Think!

How to run a strategy workshop

When was the last time you pulled the suite of smart seniors into an Oxygen-rich room, turned the phones off and took your thinking up to 35,000 feet in order to assess, imagine or sketch a few likely paths to the destination of your choosing?  

That’s a challenge to do in any organisation busy with their operations. But in a world changing so fast, and on so many fronts, it’s vital to do regularly if you’re to keep your sails and tiller pointing in the right direction.

Strategy workshops are path analysis and selection discussions. Understanding and weighing the relative merits of taking road X in a shiny red Jeep, versus highway Y in a ride-sharing Prius, versus goat track Z on a second-hand monkey bike (versus doing nothing at all and waiting for the bus). Making choices about what you will prioritise, what you won’t, and why. They can be difficult conversations to hold at the right altitude. Aim too low / granular, and you end up mired in business-as-usual, immediate-impact stuff.  Too high, and you get overly speculative, fluffy and disconnected from reality.

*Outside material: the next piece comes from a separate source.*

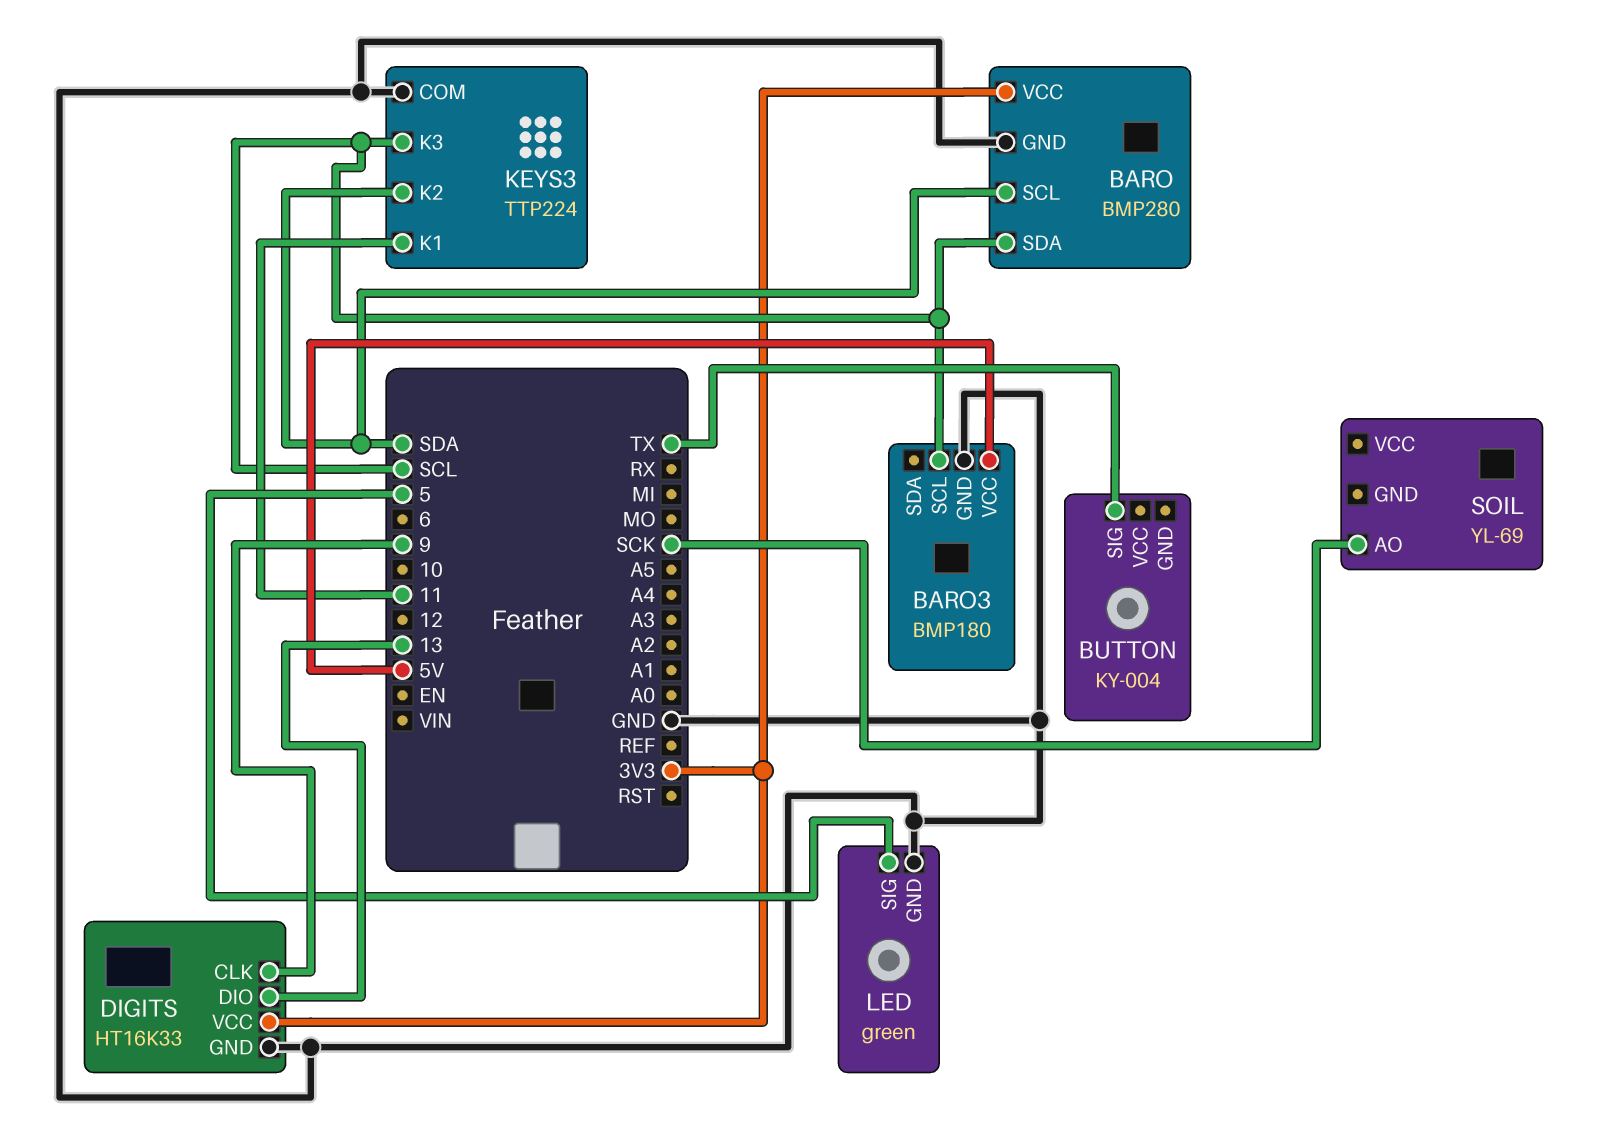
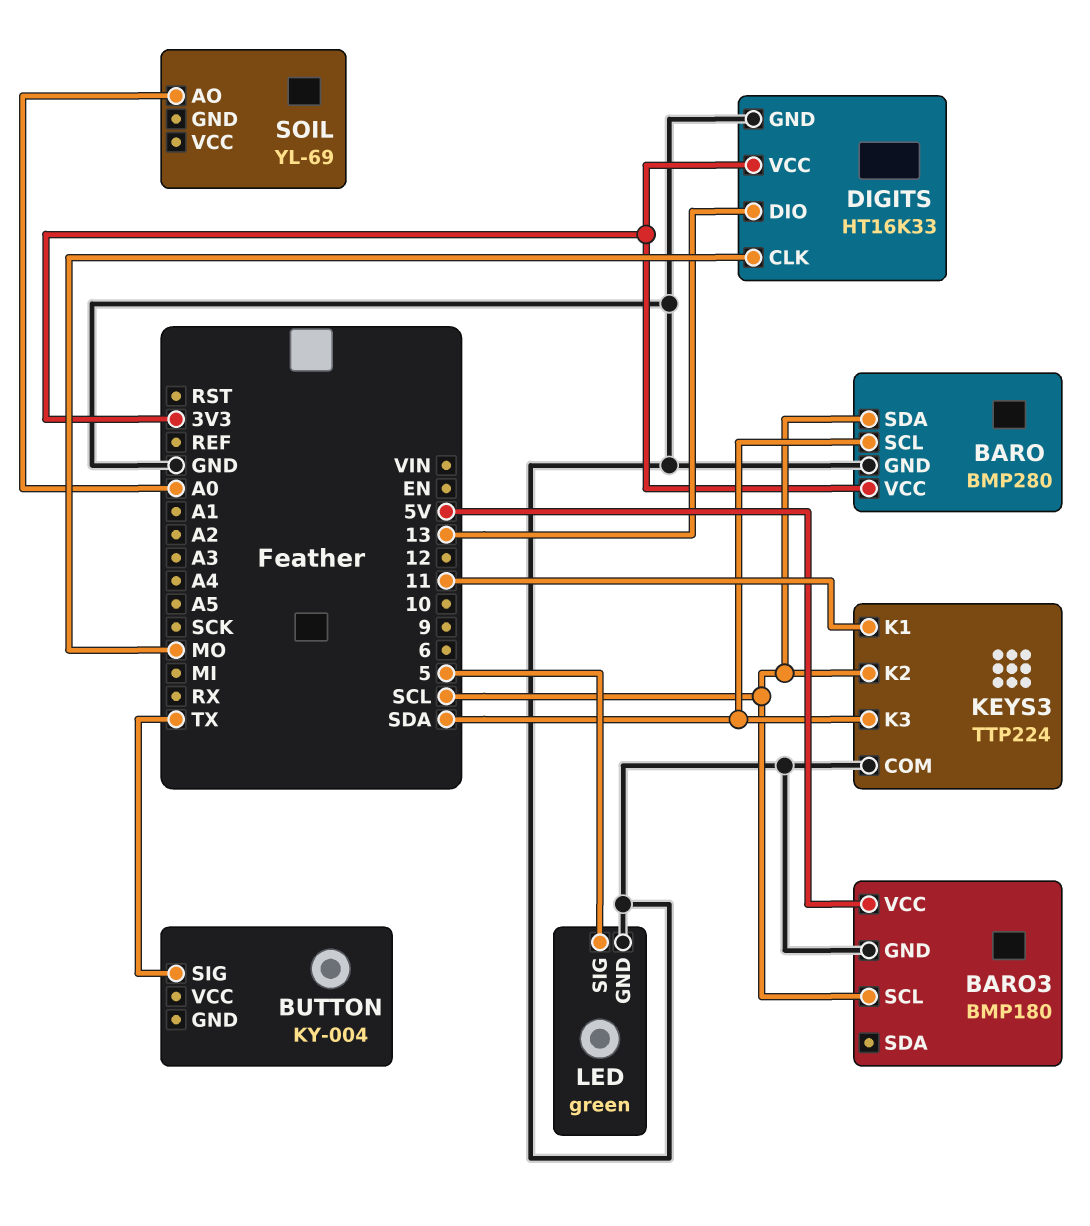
DIGITS pin CLK: 9 -> MO
KEYS3 pin K2: SDA -> SCL
KEYS3 pin K3: SCL -> SDA
SOIL pin AO: SCK -> A0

They fail when they’re either hijacked by stakeholder hobby horses, or when they’re left hanging as hypothetical imagine-a-world-full-of-robots discussions.

They need pragmatism, but higher-level-than-today pragmatism.

They need action-focus, but not whose-turn-to-empty-the-dishwasher actions.

Most of all, they need decisions. Smart, informed, weighted, ready-to-get-behind-and-push decisions. Draft versions, perhaps, but decisions the same. And decisions that are aimed at something.

Decisions made for a Purpose.

Broadly, there are seven stages you can employ to create and navigate a discussion that helps you determine and implement strategy that works for you.

1: Start with your Ultimate Trinity. Your Core Purpose, Vision and Values.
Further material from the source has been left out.